Human chorionic gonadotropin (HCG) is the glycoprotein hormone in pregnancy. It is known that hCG molecule has a variety of isoforms showing different potency in bioactivity. Taking advantage of rat Leydig cell assay to evaluate hCG bioactivity, we first tried to predict the prognosis of pregnancy in hormone replacement (HR)-cryopreserved embryo transfer cycles. There was no significant difference in serum estradiol (E2) level, immuno-hCG, or bioactive to immunoreactive hCG ratio (b/i) between normal pregnancies and miscarriages at 4 weeks of gestation. Linear regression did not show a significant correlation in E2 or b/i between normal pregnancies and miscarriages. The same analysis was performed on serum samples collected from spontaneously pregnant patients. In normal pregnancies b/i was significantly lower than that in miscarriages while serum E2 was significantly higher.
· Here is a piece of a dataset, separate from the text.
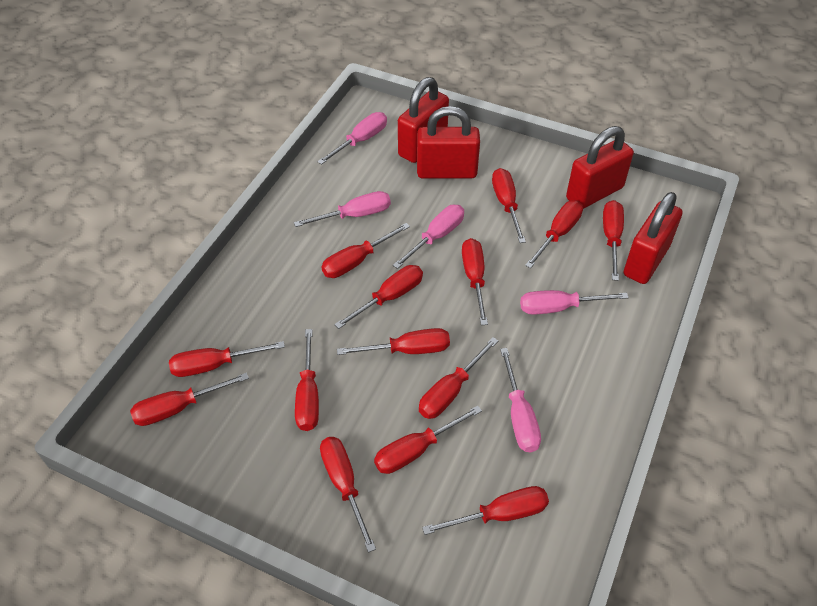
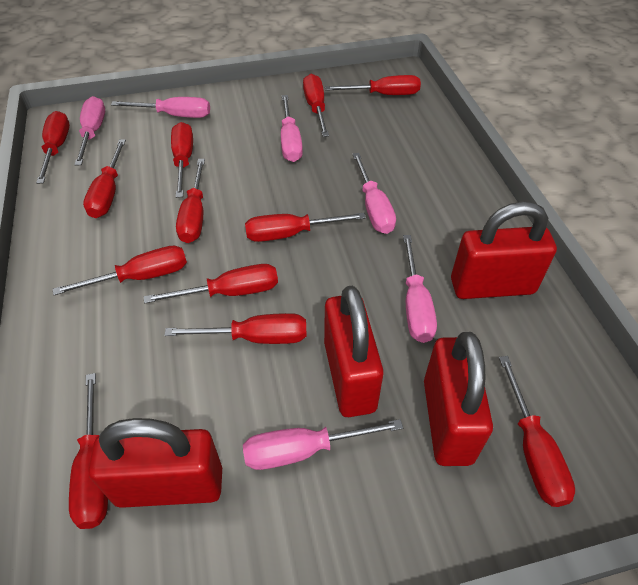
pink screwdriver: 5 -> 6
red screwdriver: 14 -> 12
The linear regression analysis was also performed to clarify the correlation between E2 and b/i, and no significant correlation was observed. To confirm the effect of E2 on hCG production, we treated trophoblastic cells with E2. E2 increased the immunoreactivity of hCG to a non-physiologically high concentration; however, it did not change its bioactivity, suggesting that E2 did not change hCG bioactivity by affecting trophoblasts directly. In this study, we presumed it possible to speculate the prognosis of the pregnancy in spontaneous cycles from b/i of hCG, but not in HR cycles. It is suggested that process of hCG secretion could undergo different endocrine regulations between the artificial sex steroid replacement cycles and spontaneous cycles with corpus luteum function.